「冨嶽三十六景への挑戦 北斎と広重」・・・冨嶽三十六景46図と広重「名所江戸百景」
大久保 正雄『旅する哲学者 美への旅』第243回
八重桜咲く道を歩いて、美術館に行く。紫の躑躅燃える春の午後。拈華微笑御衣黄桜ひらきけり。春愁のかぎりを躑躅燃えにけり。
北斎は、75歳で画狂老人卍となった。鳳凰、波濤、富士越えの龍、麒麟、北斎は時の彼方へ旅する。
高校生の時、愛誦した詩を思い出す。(覆された宝石)のやうな朝 何人か戸口にて誰かとさゝやく それは神の生誕の日。(Ambarvalia「天気」)。永遠の 果てしない野に 夢みる 睡蓮よ 現在に めざめるな 宝石の限りない 眠りのように(宝石の眠り「宝石の眠り」)

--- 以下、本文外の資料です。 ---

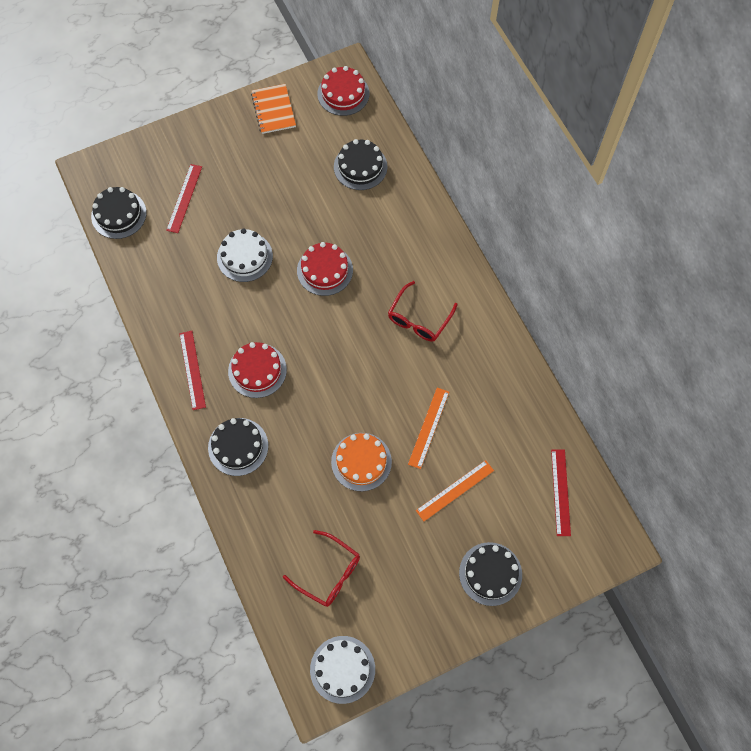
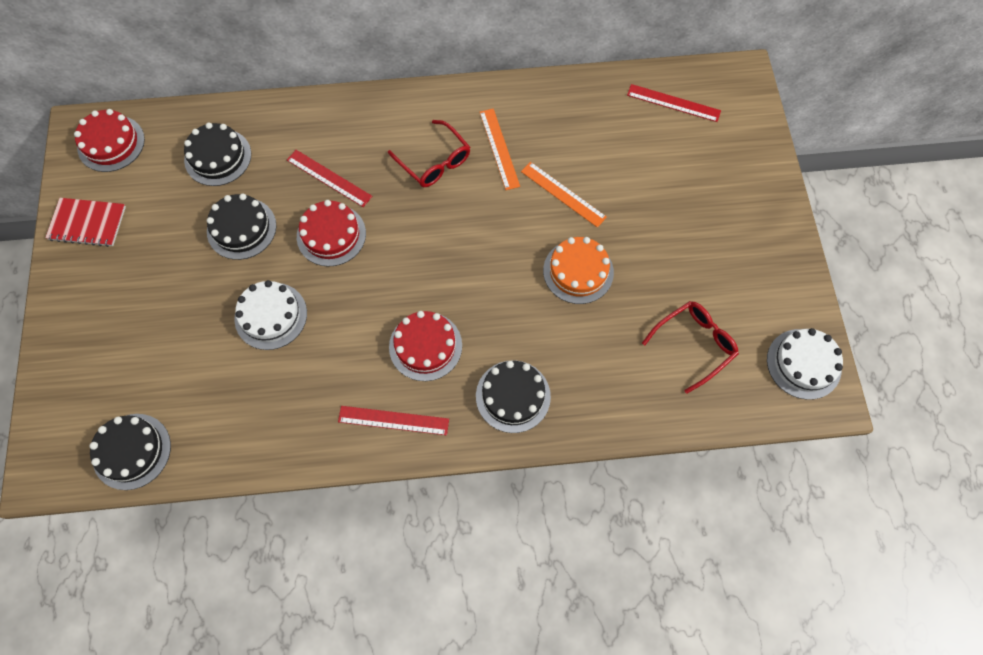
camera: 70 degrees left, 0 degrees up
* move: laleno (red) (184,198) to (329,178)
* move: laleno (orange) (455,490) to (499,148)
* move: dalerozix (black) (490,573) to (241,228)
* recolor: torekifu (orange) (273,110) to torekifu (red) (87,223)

【葛飾北斎、苦節五十年】北斎は、20歳で絵師となるが売れず、苦節50年、72歳『冨嶽三十六景』『神奈川沖浪裏』(1831)まで苦境。北斎は、九十歳で死ぬまで絵を描きつづける。
【葛飾北斎、富嶽百景】冨嶽三十六景、1831-34年(天保2-5年)版行。全46図。大判錦絵、版元は西村屋与八(永寿堂)。最初に36図が完成し、後に10図が追加出版。
【不屈の画狂老人卍】74歳にして画狂老人卍『鳳凰図屏風』(1835)、88歳『弘法大師修法図』、89歳『八方睨み鳳凰図』(1848)、90歳『富士越龍図』(1849)。90歳にして「天我をして五年の命を保たしめば、真正の画工となるを得べし」「画工北斎は畸人なり。年九十にして居を移すこと九十三所。」飯島虚心『葛飾北斎伝』。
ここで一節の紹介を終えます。